Eat Drink Style Aloha Aloha! Day Four

Saturday, October 22nd

Today was the worst day of the trip. After three lovely days of warm sun and water, we were hammered by the rainy, tropical climate. It rained throughout the whole island and we found ourselves driving around the WHOLE island (125 miles) looking for a dry spot. None to be found.

For lunch, we drove to the town of Haleiwa for more shrimp trucks and alcohol. A friend recommended Giovanni’s over Romy’s. Tucked underneath some trees was the graffiti-ridden Giovanni’s truck. Well, it was more of people autographing the truck. We didn’t have a Sharpie on us to write any lewd messages though. Like Romy’s, it’s 10-12 pieces of shrimp for $12, and it’s also fried scampi way with ample garlic and crushed red pepper flakes.

We then headed over to a local market to buy a Styrofoam cooler to store our beer and stumbled upon a grill that’d you see in a Food Network BBQ festival. Ray’s serves up their Kiawe Broiled Chicken in this trailer, broiling 25 chickens at a time and selling a whole chicken for only $8. It tasted good, but wasn’t any more interesting than the kind you get at Albertson’s.

We finally got back from our excursion at around 5 pm and headed for dinner at Irifune’s. Started in 1975, this hole in the wall is still a hole in the wall. I seriously would’ve driven by this restaurant if I hadn’t known the address. It looks like a garage! This place is nothing less than mediocre but is famous for their garlic ahi tuna and BYOB rule. Before we got to Irifune, I had called them about the BYOB rule.

Me: “Hi, I heard you can BYOB.”
Irifune: “Sure, can.”
Me: “Umm. How about a cooler full of beer?”
Irifine: “Go ahead.”
Me: “Nice.”

We started off the dinner with the breaded tofu, suggested by our extremely nice waitress. Firm tofu pieces were deep fried and served with a teriyaki sauce. Pretty good, but nothing spectacular.

We all ordered combo plates that with the famous garlic ahi tuna, tempura and miso soup. The garlic ahi tuna was actually delicious. They weren’t kidding when they said it was full of garlic.

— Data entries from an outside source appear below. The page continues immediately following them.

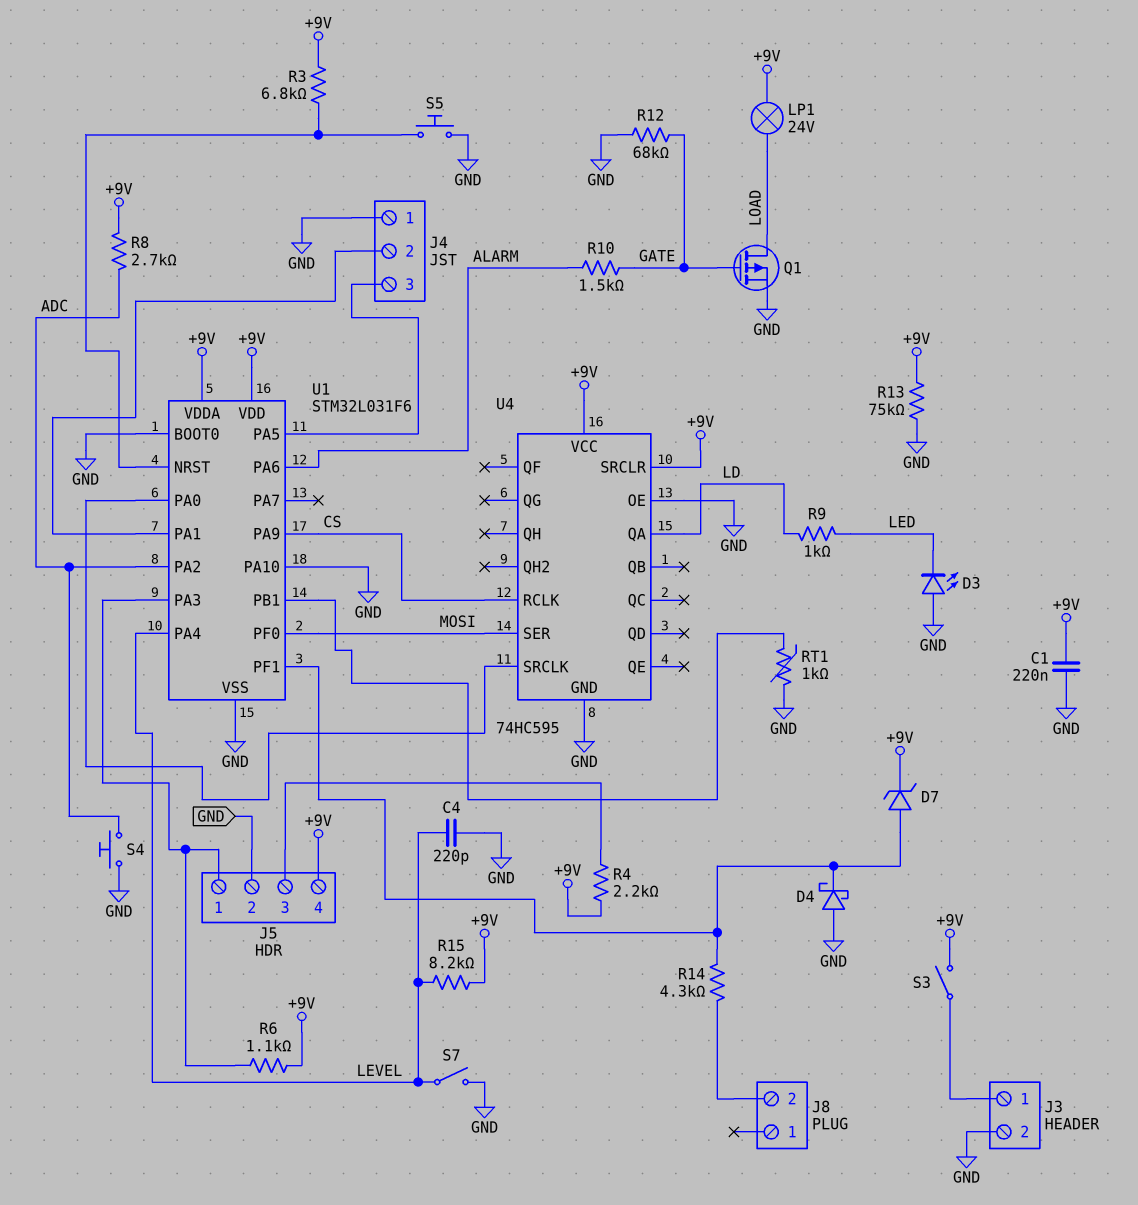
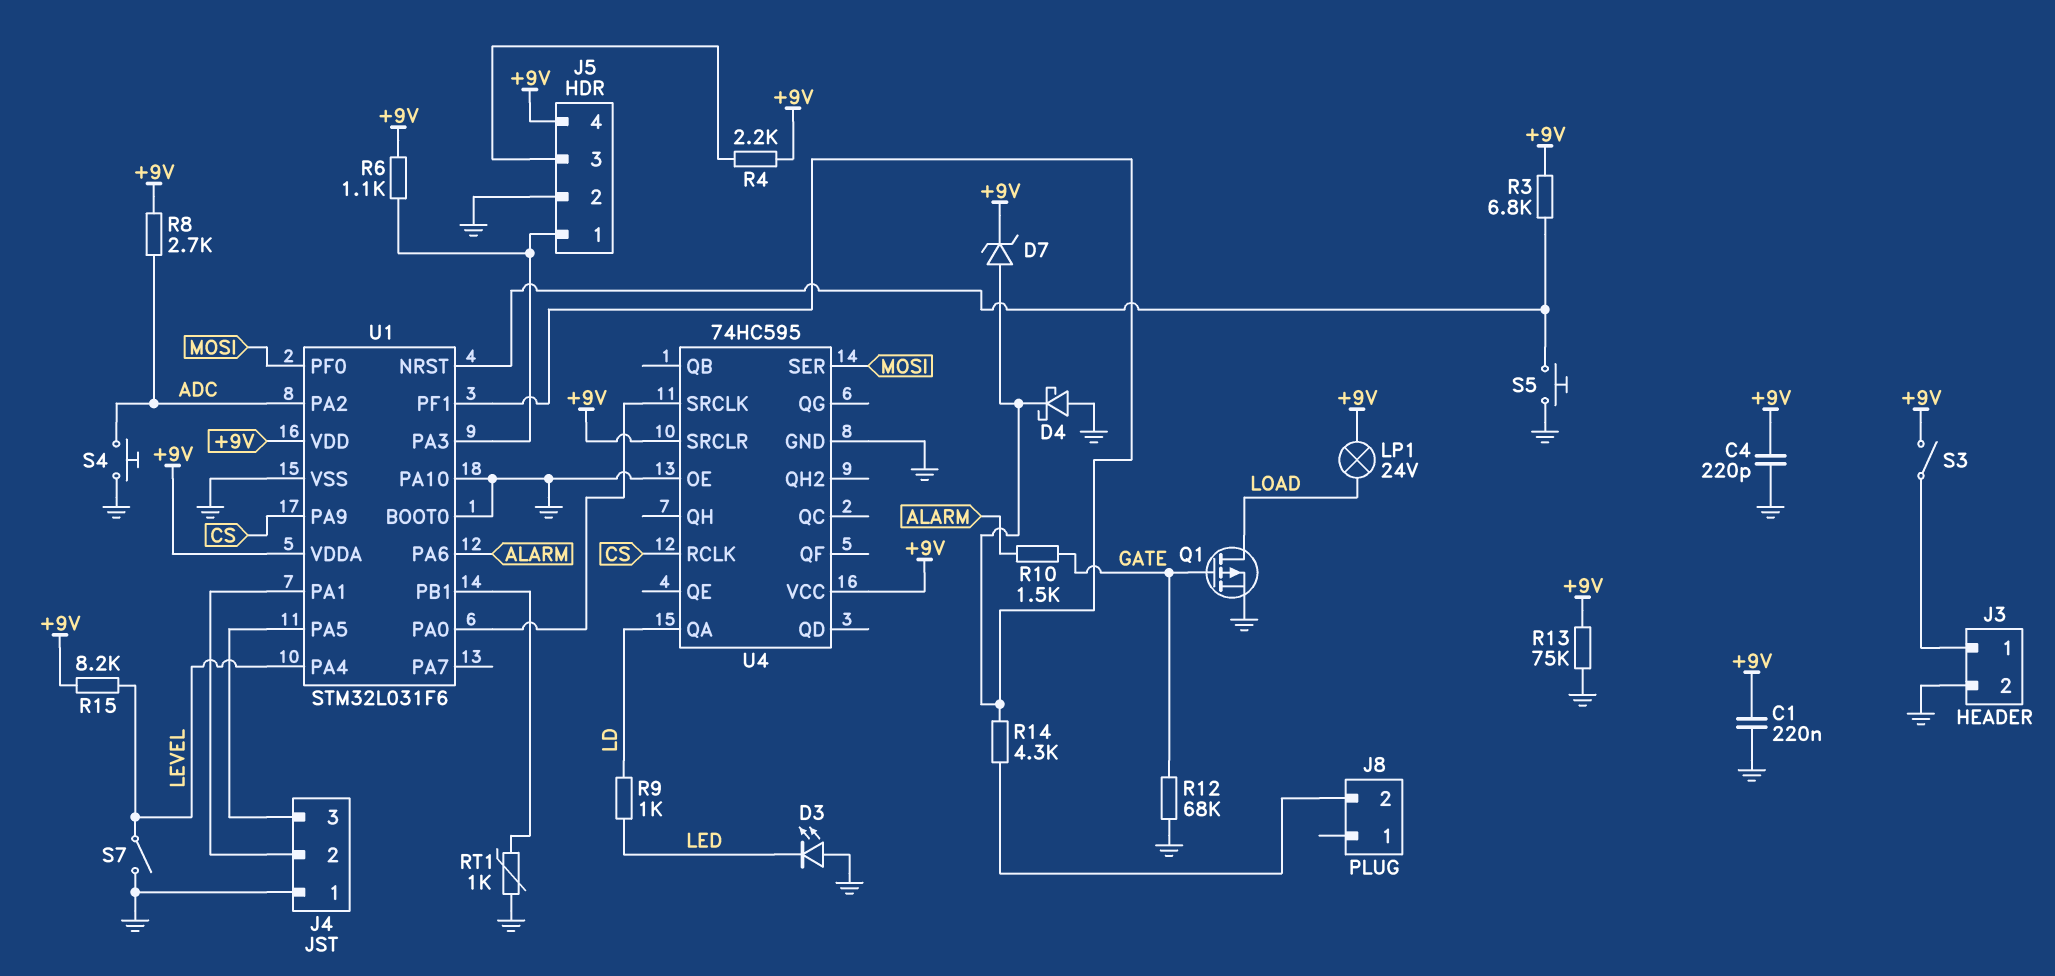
C4: 220pF (GND, LEVEL) -> 220pF (+9V, GND)

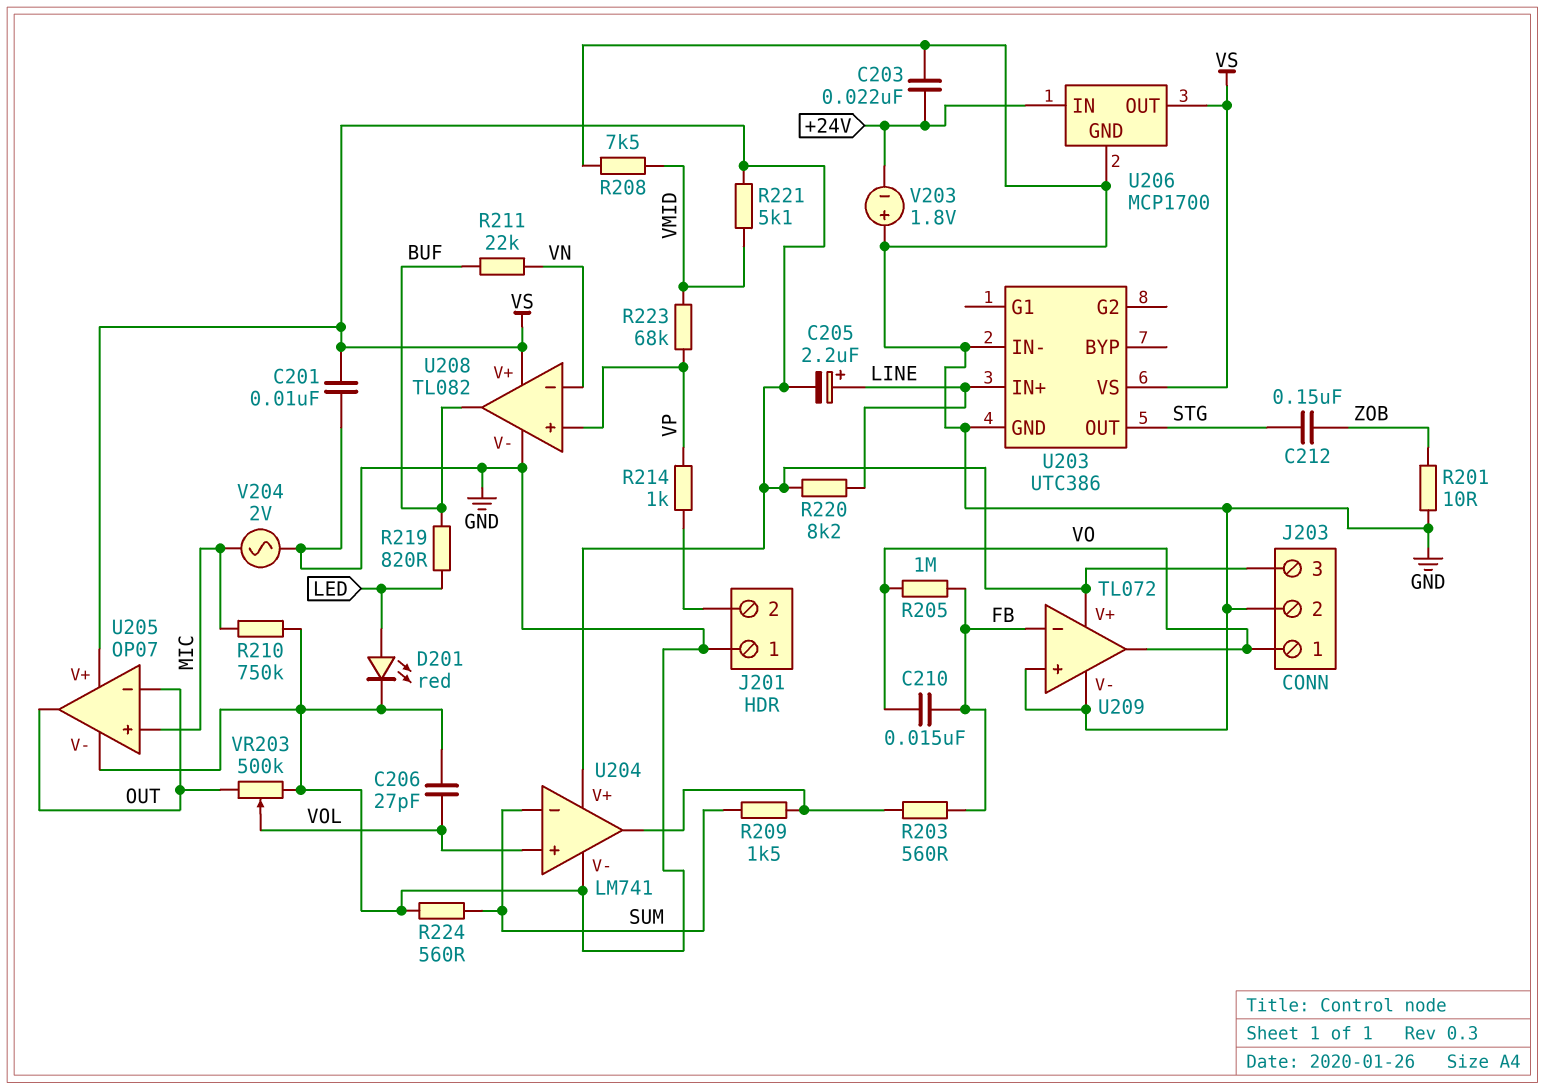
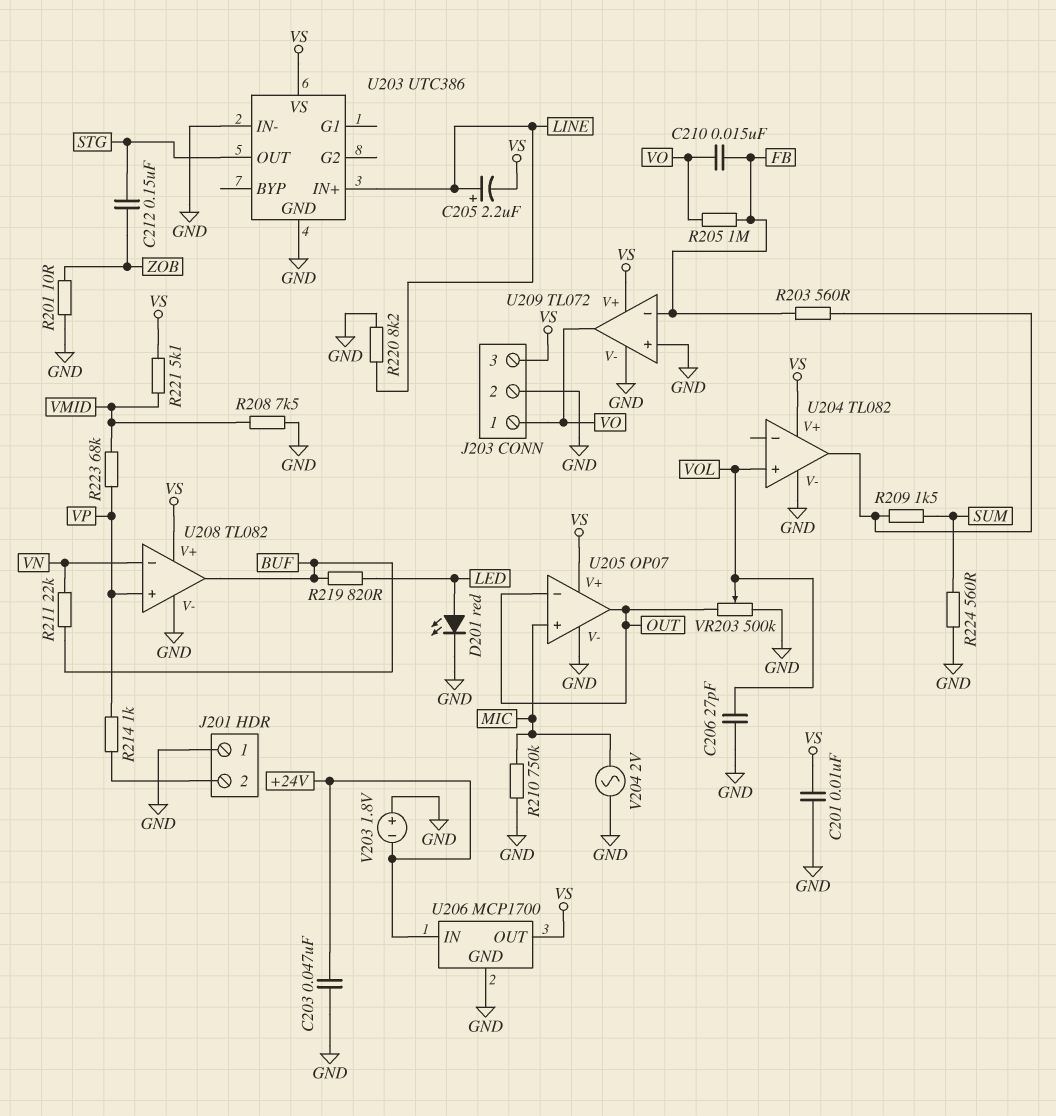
C203: 22nF (+24V, GND) -> 47nF (+24V, GND)
R220: 8.2k (LINE, VS) -> 8.2k (GND, LINE)
U204: LM741 -> TL082
U204 pin in-: SUM -> none

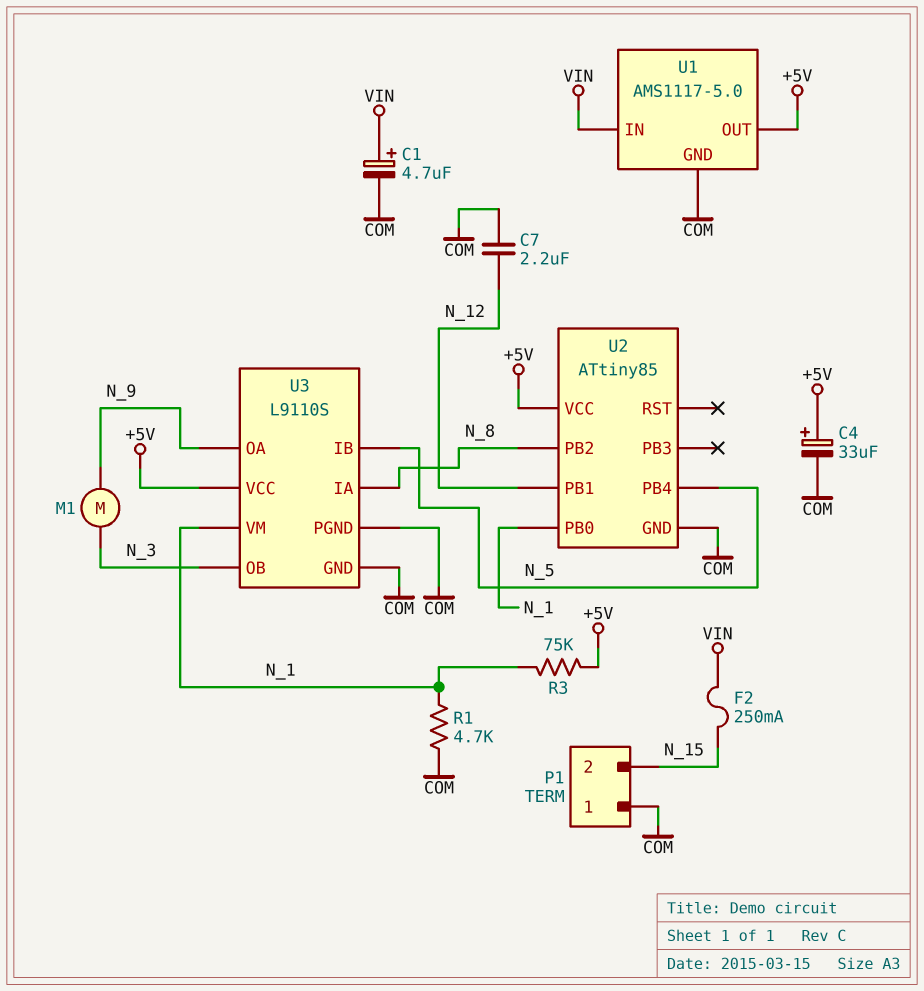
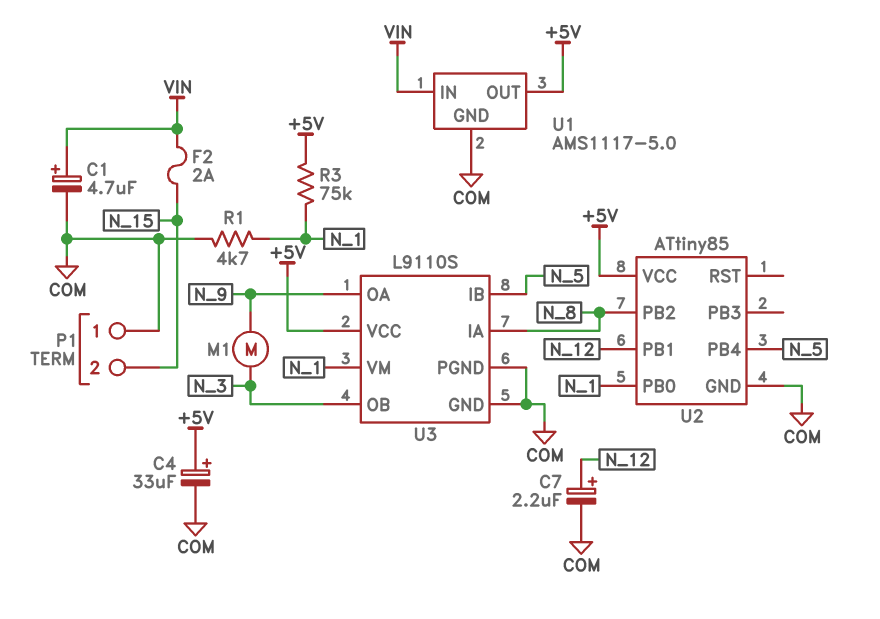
C7: 2.2uF (COM, N_12) -> 2.2uF (plus N_12, minus COM)
F2: 250mA (N_15, VIN) -> 2A (N_15, VIN)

But what we really came for was the Poke, pronounced poh-kay. Poke consists of sliced ahi tuna, mixed with maui onions, soy sauce, ogo (thin seaweed, almost like sea moss) and sesame oil. My friend had been raving about poke for the longest time and said that he liked Irifune’s. This was my first time trying out poke and boy, was it good. I believe they used soy sauce, ogo, sesame oil and some kind of mayonnaise. Something similar to that used in spicy tuna roll. We devoured this dish in about 7 minutes. I was very tempted to order another one. Checkout Kirk's and Alan of Ma’Ona’s blog on poke. There are hundreds of ways to make your own Poke, and I will be trying this out very soon.

Irifune, overall, is a down-to-earth, un-pretentious place for simple, Japanese fare. The service was great and I would definitely go back for seconds. It was definitely nice to eat somewhere away from Waikiki Beach.